Throughout the course of my “Witnesshood” it occurred to me that Witnesses equate obedience with spirituality. If you obey the Elders, the Faithful and Discreet Slave – anyone who outranks you really – then you’re a spiritual man. Never mind if the direction given is subpar. Just obey and all will be well. Attaboy!

There’s something very military about that.

Witnesses have long since been primed for this kind of obedience. Songs like Listen Obey and be Blessed[2] promote this notion. A diligent observer may be forgiven for thinking that Jehovah’s Witnesses give blind obedience to the Governing Body; the 2013 Watchtower certainly lends itself to this idea:

“At that time, the lifesaving direction that we receive from Jehovah’s organization [“Faithful and Discreet Slave”] may not appear practical from a human standpoint.
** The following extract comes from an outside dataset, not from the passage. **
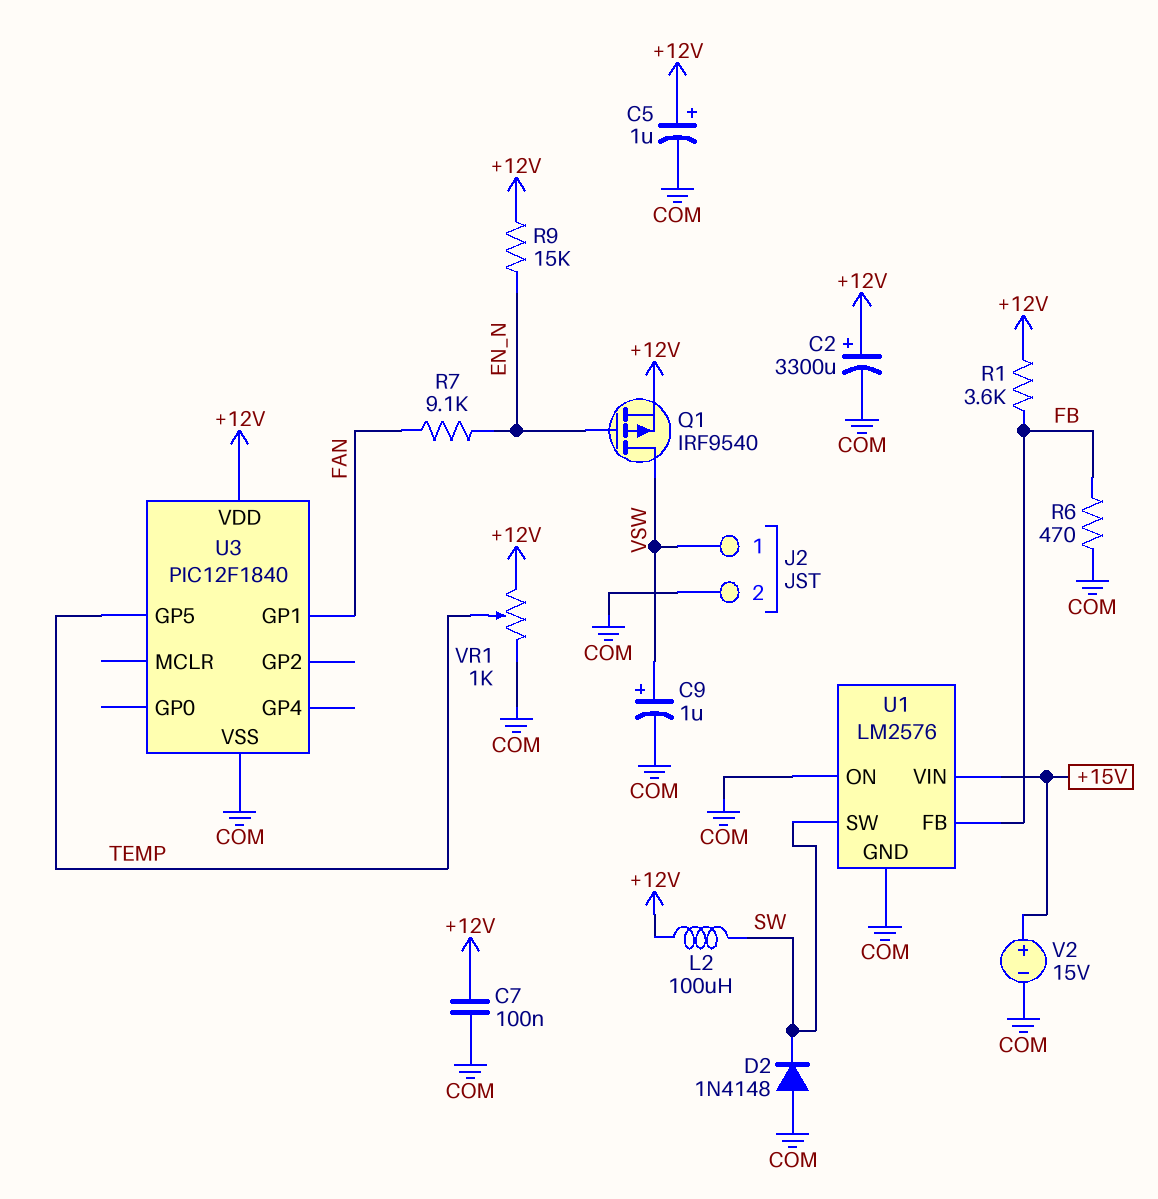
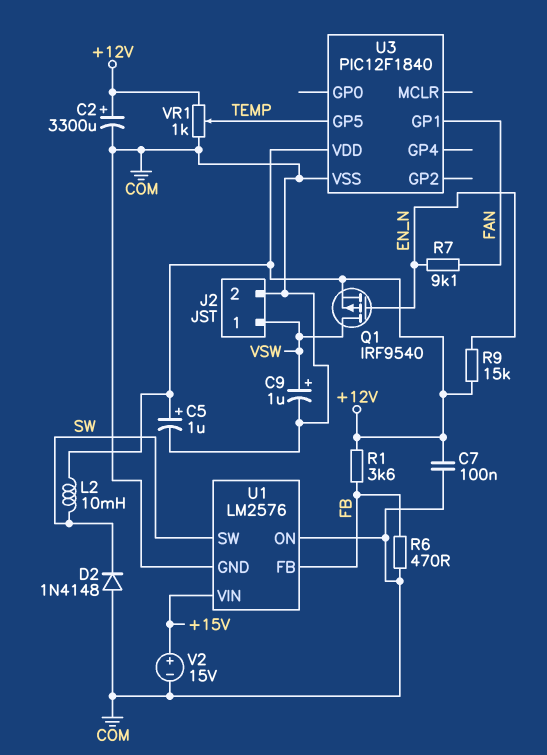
L2: 100uH (+12V, SW) -> 10mH (+12V, SW)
All of us must be ready to obey any instructions we may receive, whether these appear sound from a strategic or human standpoint or not.”[3] [Emphasis mine]

That, right there, is a very dangerous precedent – this idea that one must be “ready to obey any instructions […] whether these appear sound […] or not.” And this, coupled with the general chain-of-command culture within the Witness ranks, is what causes an otherwise intelligent person to comply with an instruction that is fatalistic in nature.

Resistance to Rational Inquiry

Again I find myself invoking Carl Sagan’s reflective sentiments, namely, that “near the core of the religious experience is something remarkable resistant to rational inquiry.”

Alas, I can hear that distant apologist protesting: “We walk by faith and not by sight.” Granted, but there are many a faithful Witness who sang that particular song, but who, today – in their grey-headedness – find themselves drenched in a pool of regret, even if they elect to remain silent about it. There are invaluable lessons to glean from those who have travelled this path before us. Many such ones have catalogued their experiences. If we borrow the biblical suggestion that “all the things that were written aforetime were written for our instruction” (Romans 15:4) then we do well to school ourselves with the experiences that others have garnered over the years – both the positive and the negative. An effective way to cure ignorance is to read. Open a relevant book and read. Be objective. Don’t deprive yourself of an informed decision.

Cure Ignorance


So, as I reflect on that matter-of-fact statement of my francophone friend about obeying the Faithful and Discreet Slave come-what-may, it occurs to me that some lessons take longer to learn. But, for Christ’s sake, learn them we must.

[1] ‘Approved association with Jehovah’s Witnesses requires accepting the entire range of the true teachings of the Bible, including those Scriptural beliefs that are unique to Jehovah’s Witnesses.’ [Italics mine] – ‘Question From Readers’ The Watchtower April 1, 1986 page 31.

[2] Song 120 Sing to Jehovah (2009).

[3] ‘Seven Shepherds, Eight Dukes – What They Mean for Us Today’ The Watchtower November 15, 2015 page 20 para. 17.